Ensure IAM user password is rotated every 90 days or less

It is recommended that passwords be regularly rotated. If your AWS account does have a password policy that requires password rotation, ensure that the IAM user passwords are changed according to the current password policy.
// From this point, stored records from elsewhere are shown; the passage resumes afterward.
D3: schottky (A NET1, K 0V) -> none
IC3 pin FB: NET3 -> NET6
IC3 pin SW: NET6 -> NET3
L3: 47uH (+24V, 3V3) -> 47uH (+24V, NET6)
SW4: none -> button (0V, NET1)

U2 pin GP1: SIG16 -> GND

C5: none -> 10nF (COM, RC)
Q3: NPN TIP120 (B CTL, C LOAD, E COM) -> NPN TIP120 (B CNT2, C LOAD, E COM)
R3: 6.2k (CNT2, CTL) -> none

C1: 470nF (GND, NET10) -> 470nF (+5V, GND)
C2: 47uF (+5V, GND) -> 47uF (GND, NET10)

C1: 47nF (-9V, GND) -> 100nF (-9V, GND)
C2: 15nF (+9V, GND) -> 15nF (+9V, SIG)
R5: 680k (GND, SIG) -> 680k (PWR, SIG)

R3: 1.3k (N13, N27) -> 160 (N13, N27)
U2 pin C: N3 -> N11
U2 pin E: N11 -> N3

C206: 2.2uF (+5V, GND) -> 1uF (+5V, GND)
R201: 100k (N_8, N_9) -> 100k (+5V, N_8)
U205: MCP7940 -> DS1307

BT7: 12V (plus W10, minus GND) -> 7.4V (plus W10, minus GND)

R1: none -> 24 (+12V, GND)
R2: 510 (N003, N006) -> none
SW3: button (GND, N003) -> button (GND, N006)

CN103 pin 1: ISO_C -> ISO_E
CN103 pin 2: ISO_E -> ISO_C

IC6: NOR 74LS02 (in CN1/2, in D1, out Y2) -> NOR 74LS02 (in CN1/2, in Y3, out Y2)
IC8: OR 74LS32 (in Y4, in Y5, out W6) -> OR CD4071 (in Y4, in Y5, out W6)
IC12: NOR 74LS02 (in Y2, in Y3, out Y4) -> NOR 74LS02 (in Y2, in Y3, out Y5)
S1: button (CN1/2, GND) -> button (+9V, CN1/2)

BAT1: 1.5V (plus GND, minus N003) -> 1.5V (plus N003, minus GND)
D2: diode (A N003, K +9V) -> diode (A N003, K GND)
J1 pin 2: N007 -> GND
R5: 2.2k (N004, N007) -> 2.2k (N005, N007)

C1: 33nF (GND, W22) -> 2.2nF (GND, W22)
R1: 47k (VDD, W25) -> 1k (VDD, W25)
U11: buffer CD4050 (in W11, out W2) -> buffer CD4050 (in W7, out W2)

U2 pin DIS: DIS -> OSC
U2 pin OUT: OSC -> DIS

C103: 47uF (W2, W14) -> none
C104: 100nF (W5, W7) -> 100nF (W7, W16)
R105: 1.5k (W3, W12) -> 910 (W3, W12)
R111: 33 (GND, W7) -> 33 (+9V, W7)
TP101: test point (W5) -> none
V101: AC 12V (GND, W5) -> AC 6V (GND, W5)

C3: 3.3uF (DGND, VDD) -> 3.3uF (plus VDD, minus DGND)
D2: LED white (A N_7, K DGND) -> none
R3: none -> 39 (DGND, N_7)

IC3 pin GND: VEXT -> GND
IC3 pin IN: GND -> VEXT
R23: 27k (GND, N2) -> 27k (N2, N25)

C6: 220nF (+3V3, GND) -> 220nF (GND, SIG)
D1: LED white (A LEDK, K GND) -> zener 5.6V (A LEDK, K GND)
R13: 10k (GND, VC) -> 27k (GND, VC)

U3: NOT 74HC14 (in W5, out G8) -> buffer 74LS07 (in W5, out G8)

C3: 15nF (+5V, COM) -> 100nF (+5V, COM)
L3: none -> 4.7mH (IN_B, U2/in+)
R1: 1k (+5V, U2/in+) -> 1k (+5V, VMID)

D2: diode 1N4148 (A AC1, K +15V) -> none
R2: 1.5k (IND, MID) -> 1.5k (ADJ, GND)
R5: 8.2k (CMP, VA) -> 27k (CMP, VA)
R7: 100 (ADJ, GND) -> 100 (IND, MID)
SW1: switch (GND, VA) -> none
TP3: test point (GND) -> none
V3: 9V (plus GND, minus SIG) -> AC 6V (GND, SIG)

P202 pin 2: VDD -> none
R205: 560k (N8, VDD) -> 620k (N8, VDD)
Rotating passwords will reduce the window of opportunity for a password that is associated with a compromised or terminated account to be used. passwords should be rotated to ensure that data cannot be accessed with an old password which might have been lost, cracked, or stolen.

Risk Level: High
Cloud Entity: IAM User
CloudGuard Rule ID: D9.AWS.IAM.98
Category: Security, Identity, & Compliance

GSL LOGIC

IamUser where passwordEnabled='true' should have passwordLastChanged after(-90, 'days')

REMEDIATION

From Portal

  1. Login to the AWS Management Console: https://console.aws.amazon.com/
  2. Click Services
  3. Click IAM
  4. Click on Users
  5. Select on the relevant user
  6. Click on Security Credentials
  7. Under 'Sign-in credentials' go to 'Console password' and click on 'Manage'
  8. select 'Require password reset'
    Note : make sure that the user has permission to change his or her password.
  9. Login to this user account and create new password.
  10. Repeat steps 5-9 for other relevant IAM users.

From Command Line

  1. To update password, run:
aws iam update-login-profile --user-name USER_NAME --password NEW_PASSWORD --password-reset-required

References

  1. https://docs.aws.amazon.com/IAM/latest/UserGuide/id_credentials_passwords_admin-change-user.html
  2. https://docs.aws.amazon.com/IAM/latest/UserGuide/id_credentials_passwords_enable-user-change.html
  3. https://docs.aws.amazon.com/cli/latest/reference/iam/update-login-profile.html

IAM User

An IAM user is an entity that you create in AWS to represent the person or service that uses it to interact with AWS. A user in AWS consists of a name and credentials.

Compliance Frameworks

  • AWS CloudGuard Best Practices
  • AWS CloudGuard SOC2 based on AICPA TSC 2017
  • AWS HITRUST v11.0.0
  • AWS MITRE ATT&CK Framework v11.3
  • AWS NIST 800-53 Rev 5
  • AWS PCI-DSS 4.0
  • AWS Security Risk Management